2) China overstating military spending

China, though its networks of defense bloggers and media outlets, is overstating its military build up in the desire (whether conscious or otherwise) to help drive up US spending, sapping the US economy in much the same way as the Soviet Union. Canadian journalist J. Michael Cole makes a similar point in a piece looking at the possibility that there is a combined effort to achieve this goal by far flung Chinese and Russian deployments. Sun Tzu would be smiling.

3) China likely knows the Soviet Union overspent

Another reason that lends weight to this view is the awareness China’s leadership has of the end of the Soviet Union. Media reports suggest China’s leadership is obsessed with the conditions leading up to the fall of the Soviet Union – and surely they wouldn’t miss one of the contributing factors – the onerous spending on military while domestic needs went unaddressed.

“It’s hard to overstate how obsessed they are with the Soviet Union,” said David Shambaugh, a George Washington University expert who spent years meeting Chinese officials and reading internal party documents for a book on the subject. “They wake up in the morning and go to sleep at night thinking about it. It hangs over every major decision.” The obsession is fueled by the fear that, with a few wrong steps, China’s Communist Party would face a similar fate.

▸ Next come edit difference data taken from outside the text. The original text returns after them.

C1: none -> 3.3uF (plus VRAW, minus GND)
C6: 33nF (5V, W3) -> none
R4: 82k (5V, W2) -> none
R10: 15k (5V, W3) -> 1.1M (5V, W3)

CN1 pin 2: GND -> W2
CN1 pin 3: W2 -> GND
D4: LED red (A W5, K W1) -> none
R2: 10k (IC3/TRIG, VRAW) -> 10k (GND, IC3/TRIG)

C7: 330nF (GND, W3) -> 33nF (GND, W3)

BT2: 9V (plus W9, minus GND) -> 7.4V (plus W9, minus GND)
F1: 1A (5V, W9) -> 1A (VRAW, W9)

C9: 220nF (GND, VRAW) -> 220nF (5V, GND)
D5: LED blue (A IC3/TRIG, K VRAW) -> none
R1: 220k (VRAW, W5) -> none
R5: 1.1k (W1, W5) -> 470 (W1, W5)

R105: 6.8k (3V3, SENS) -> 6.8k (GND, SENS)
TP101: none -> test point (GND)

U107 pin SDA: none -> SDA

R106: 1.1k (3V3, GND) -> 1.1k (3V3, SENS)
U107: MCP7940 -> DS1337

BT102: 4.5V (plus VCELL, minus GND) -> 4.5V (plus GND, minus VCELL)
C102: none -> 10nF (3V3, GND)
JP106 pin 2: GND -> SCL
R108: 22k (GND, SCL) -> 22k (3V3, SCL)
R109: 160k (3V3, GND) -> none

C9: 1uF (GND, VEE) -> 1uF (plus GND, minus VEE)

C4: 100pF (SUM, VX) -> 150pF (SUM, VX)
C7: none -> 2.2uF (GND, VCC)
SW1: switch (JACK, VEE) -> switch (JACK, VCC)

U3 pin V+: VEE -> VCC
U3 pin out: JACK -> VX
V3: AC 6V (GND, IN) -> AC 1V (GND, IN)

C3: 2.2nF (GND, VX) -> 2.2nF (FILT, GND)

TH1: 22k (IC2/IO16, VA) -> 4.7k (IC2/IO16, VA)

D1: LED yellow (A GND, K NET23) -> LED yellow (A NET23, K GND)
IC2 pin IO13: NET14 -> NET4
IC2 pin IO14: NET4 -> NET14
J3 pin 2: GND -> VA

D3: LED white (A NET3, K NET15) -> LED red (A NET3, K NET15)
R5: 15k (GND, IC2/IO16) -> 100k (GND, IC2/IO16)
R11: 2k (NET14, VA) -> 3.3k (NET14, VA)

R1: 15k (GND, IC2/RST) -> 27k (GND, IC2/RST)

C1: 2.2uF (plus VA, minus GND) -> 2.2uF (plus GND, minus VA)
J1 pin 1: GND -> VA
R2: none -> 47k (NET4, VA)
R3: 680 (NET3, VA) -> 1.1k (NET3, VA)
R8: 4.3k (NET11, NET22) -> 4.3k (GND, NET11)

It’s hard to believe that at the highest levels China’s leadership isn’t aware of this risk of overspending on the military -both for China and the US. That may also explain how they price the cost of two aircraft carriers at $US9 billion. (Compare $13.5 billion for latest US carrier). I don’t see a price on China’s supposed supercarrier based on a Soviet design.

Further, the dramatic industrialization of China has taken the Chinese Communist Party leadership into uncharted territory. So it’s natural that of all the risks China’s leaders would consider, one of them would be overspending on military while domestic discord mounts. Meanwhile, in the aftermath of the Iraq and Afghanistan wars US overspending on the military is no secret.

4) Confusion cultivated

Finally, if there is any confusion about these matters of China’s military intentions, it’s because China may well want the confusion. Discussing recent Chinese pressure on Western media, US academic Perry Link, nails it:

If there is a silver lining in the predicament of the New York Times and Bloomberg, it is that the West may finally be getting a direct sense of the political culture at the top in China. It is a shrewd and inveterately competitive culture, drawn far less from Karl Marx than from China’s classic novel “Romance of the Three Kingdoms,” in which outsmarting the opponent by whatever means is the most admired of achievements. When U.S. policymakers use terms like “strategic partner” and “responsible stakeholder” for the people at the top in Beijing, they are out of their depth. (my emphasis)

For the US look on the USS Cowpens incident as an anomaly, or somehow outside the pattern of normal naval, is likely to be wishful Western-thinking steeped in the notion of treaties, conventions, norms. Nations – like people – make time for what’s important to them. If China didn’t want the USS Cowpens incident to occur they would have either reined in their freelancing ships captains or issued orders to prevent this sort of thing from happening. But a government and military that is opaque gives China leeway in how it wants to portray these incidents. The solution may not be for the US to “get tough” with China but rather to adopt some of its strategies. This makes the prospect of dummy armies deployed by the US in the Indo-Pacific a much more intriguing option – it would certainly be more cost effective than real armies.